Wednesday, December 2, 2009

You know you've left San Francisco when...

Taxi drivers have no desire to talk to you.
In San Francisco, it is hardly uncommon to discover that your cab driver holds a Phd. I remember one ride where the driver effortlessly flipped a discussion of Marina bars into a lecture on Malbec wines. He followed with a postmodern analysis of Nietzsche's Will to power that went miles over my head. But thanks to BlueTooth headsets and New Yorkers' congenital disinterest in stopping and smelling the roses (hey, they get shit done), New York is different. As I sat in the taxi from JFK at 1AM, I was not welcome in the immutable conversation that was taking place on the other side of the plastic divider. Though I couldn't understand the language, I was intrigued: "Who on EARTH is this guy talking to!? His mother? Ever since she learned how to text, my mother has texted me three times a day saying how much she loves me... And even she would have hung up on me hours ago."

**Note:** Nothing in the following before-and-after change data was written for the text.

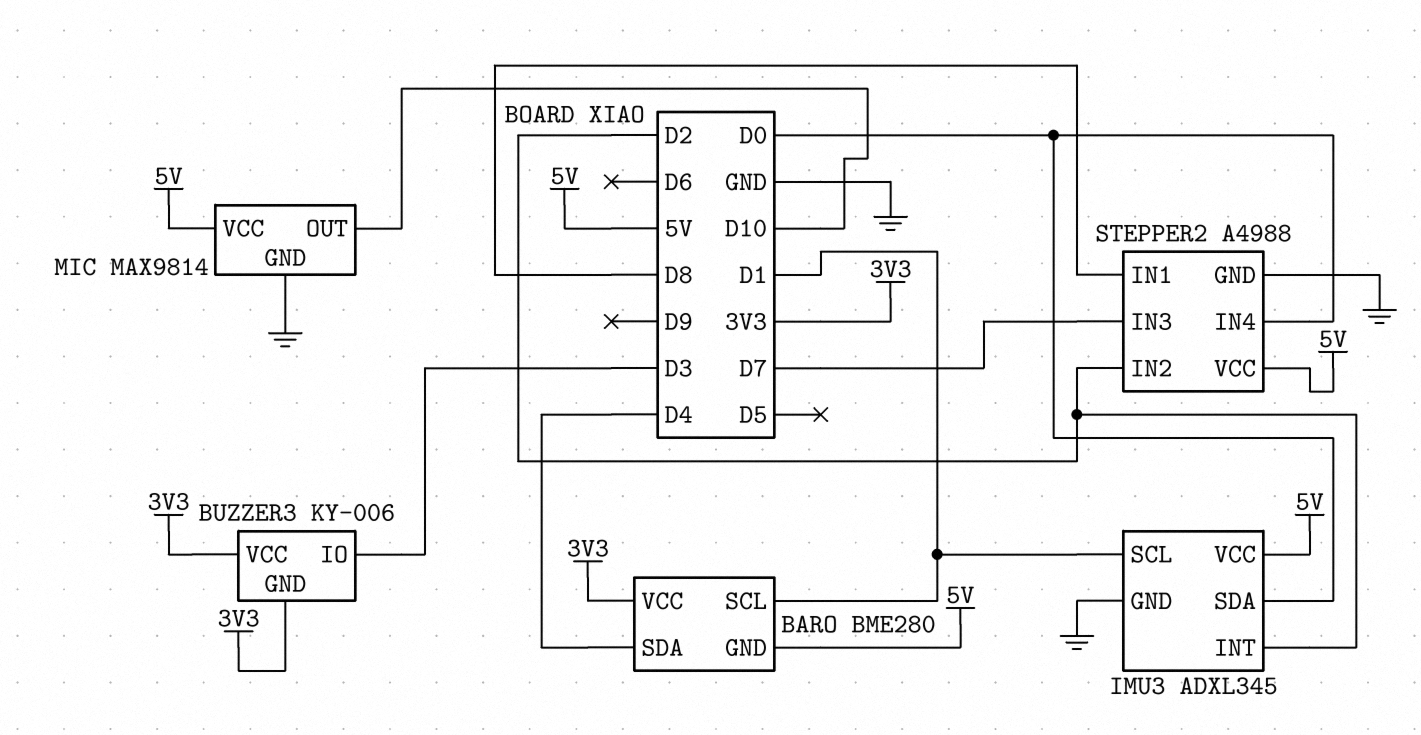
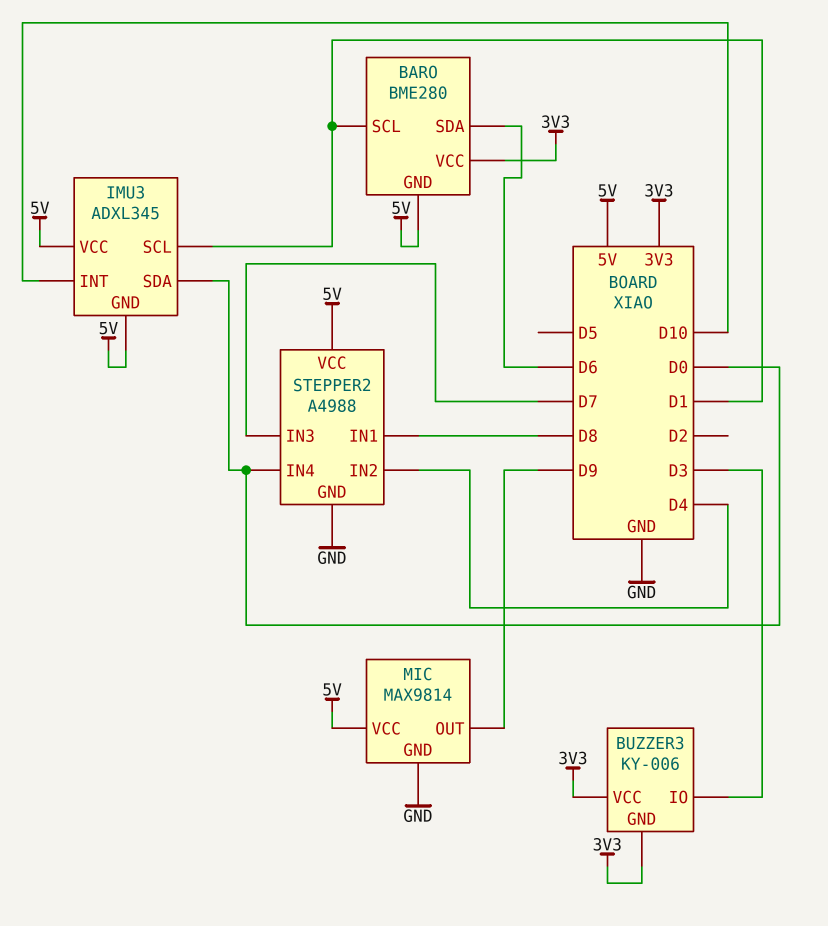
BARO pin SDA: D4 -> D6
IMU3 pin GND: GND -> 5V
IMU3 pin INT: D2 -> D10
MIC pin OUT: D10 -> D9
STEPPER2 pin IN2: D2 -> D4

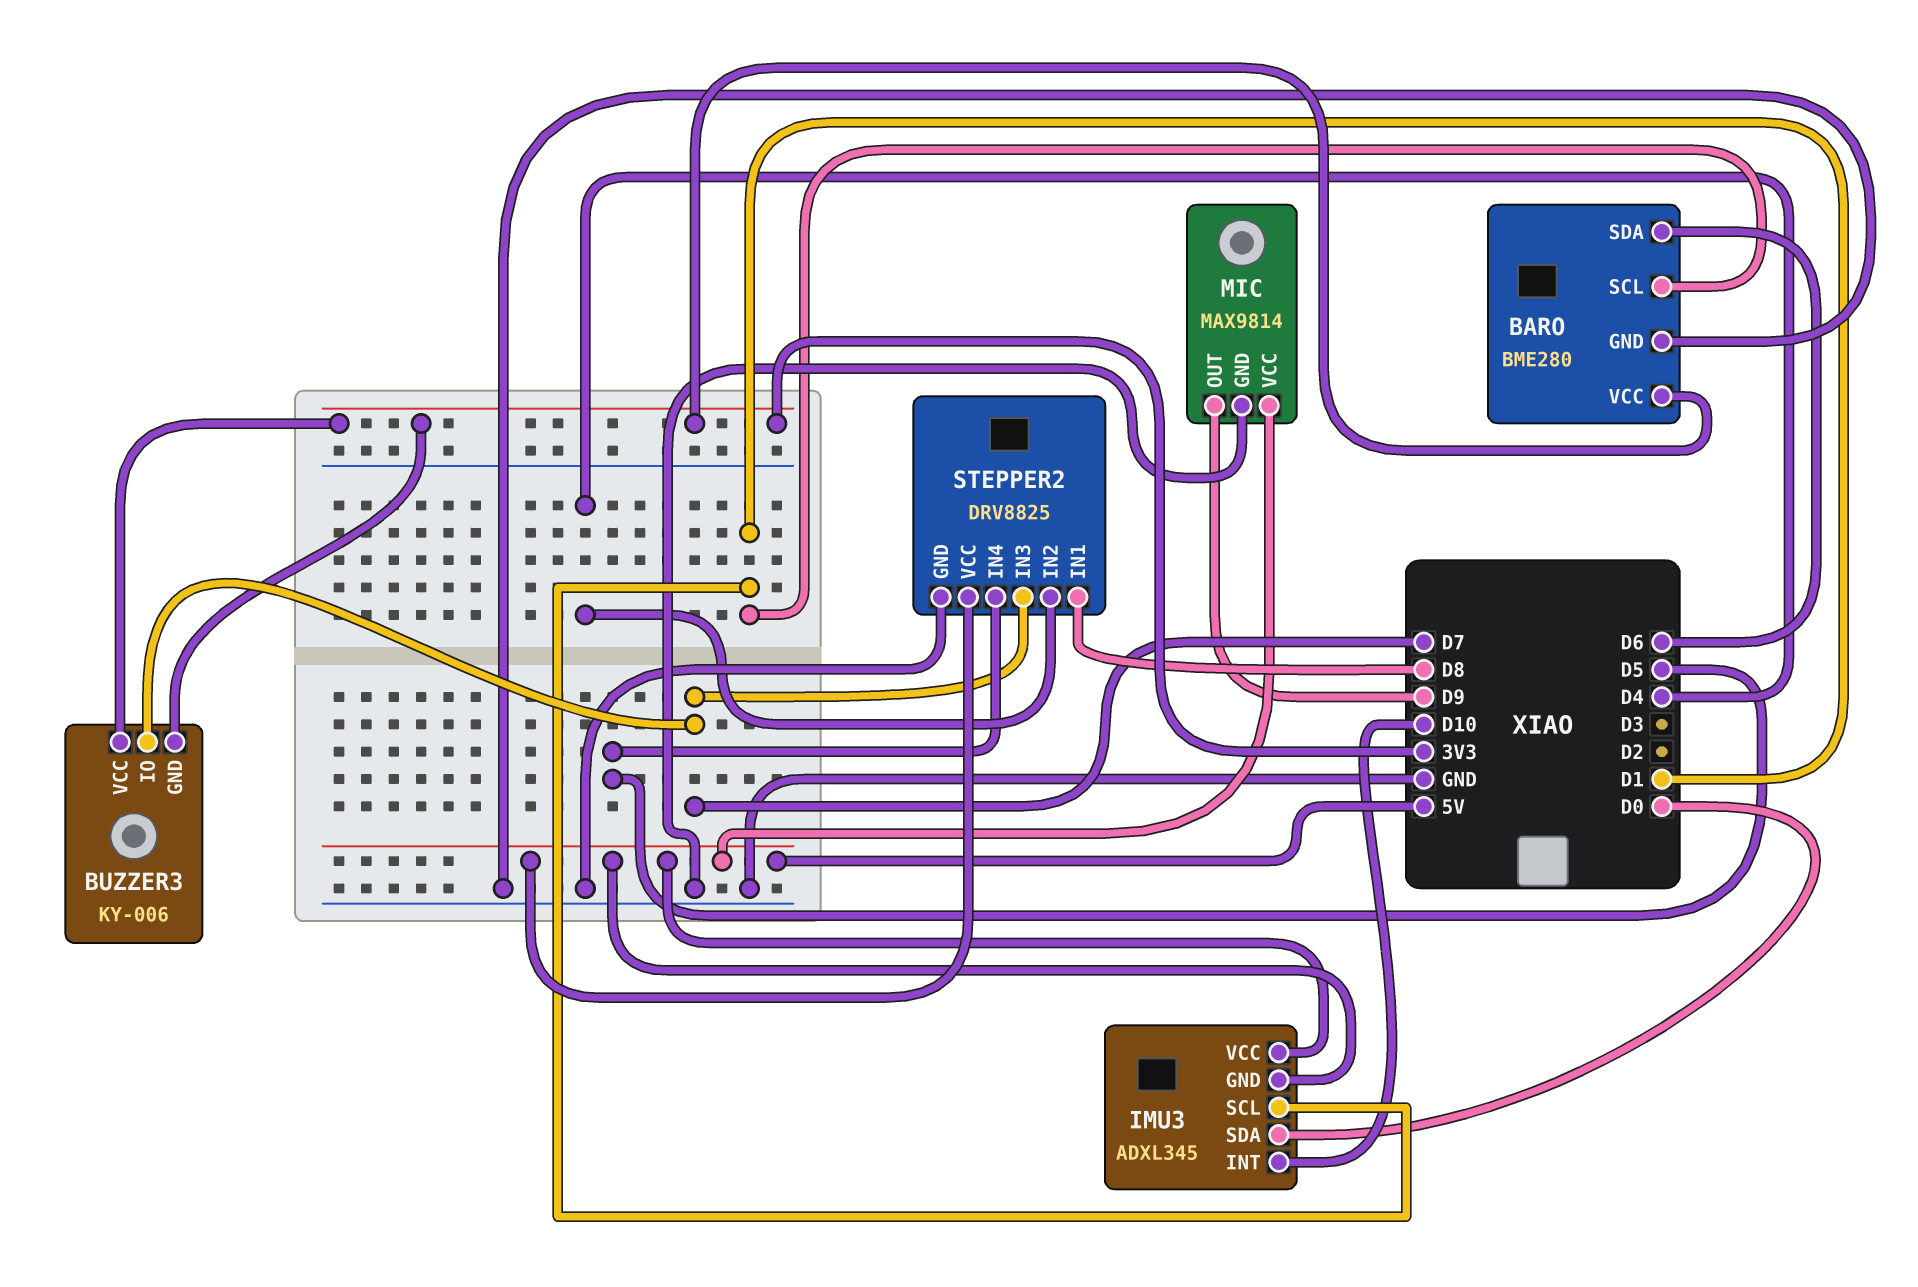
BARO pin GND: 5V -> GND
BUZZER3 pin IO: D3 -> D7
STEPPER2: A4988 -> DRV8825
STEPPER2 pin IN4: D0 -> D5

They call it Silicon Alley.




Everyone j-walks.
It has always astounded me that no one ever pays bus fare in San Francisco, but walking across the street on red is almost as bad as being caught throwing a recyclable bottle into a trash can. Not the case at Astor Place.




You're more likely to incite a brawl with a Boston fan at a Knicks/Celtics game if you're wearing a Lakers jersey.




You're ordering burgers and your friend wonders, "Animal style??? Like a sex position? Oh... you mean like we saw those people doing in that park when I visited San Francisco!"




A couple Jews from Berkeley make the best burrito in town
Seriously, congrats Oliver! Check out Dos Toros




Bar None doesn't suck


I lied. Never went because my friends said it sucks. I guess some things never change!